Friday, July 2, 2010

Laws keep skimmers away from Gulf

How many times have we in the United States laughed and shook our heads derisively at the ridiculous red tape and machinations of stupid foreign governments when they've had a catastrophe and keep aid waiting around for days and days before allowing it in to help, if they ever do?

And yet our own government is just as inept, just as incompetent....


Laws keep skimmers away from Gulf
WASHINGTON, June 30 (UPI) -- Officials say U.S. laws have made it difficult to get skimmers to the Gulf of Mexico to sweep up oil gushing from the Deepwater Horizon spill.

BP says only 433 boats are picking up oil, and only one-third of those are specialized skimmers, The (New Orleans) Times-Picayune reports.

The spill in the gulf is the biggest in U.S. history. But it does not invalidate the Jones Act of 1992, which protects U.S. shipping and forced a French company to sell nine skimmers to a U.S. company before they could be used, and the Oil Pollution Act of 1990, which requires skimmers to be on standby in ports around the country.

U.S. Sen.

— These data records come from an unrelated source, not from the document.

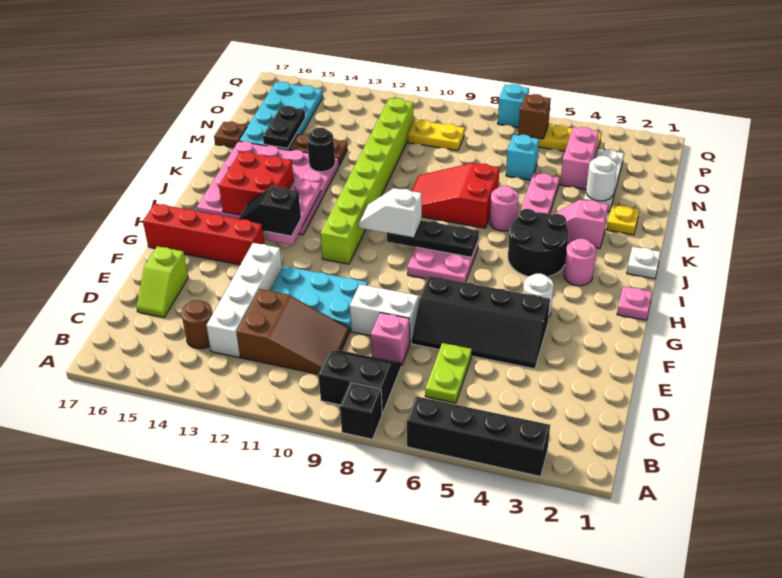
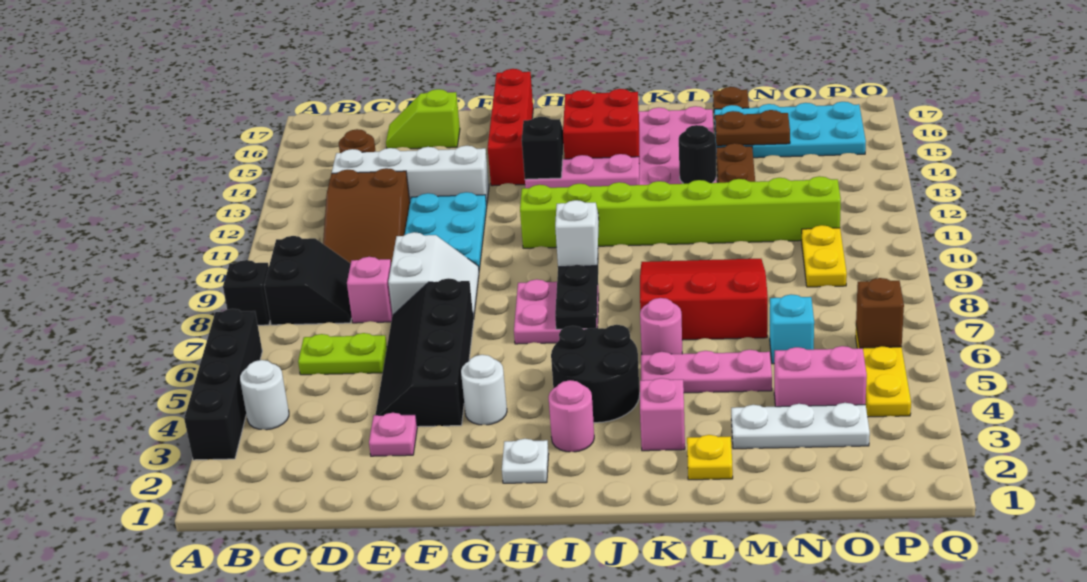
pink plate H1 level 1 -> pink plate E3 level 1
white plate J1 level 1 -> white plate H2 level 1
red slope K7:L9 level 1 top 7 -> red slope K7:M9 level 1 top 7
white round brick M3 level 2 -> white round brick B4 level 1
black plate M15:N15 level 2 -> brown plate M15:N15 level 2
cyan brick Q7 level 1 -> none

George LeMieux, R-Fla., used a Coast Guard map last week that showed 850 skimmers in the southeast and 1,600 nationwide.

"We are literally talking about more than a thousand skimmers that are available, but we only have 400 -- if this number is correct -- at work," LeMieux said. "It is hard to believe that the response is this anemic; it is hard to believe that there is this lack of urgency or sense of purpose in getting this done."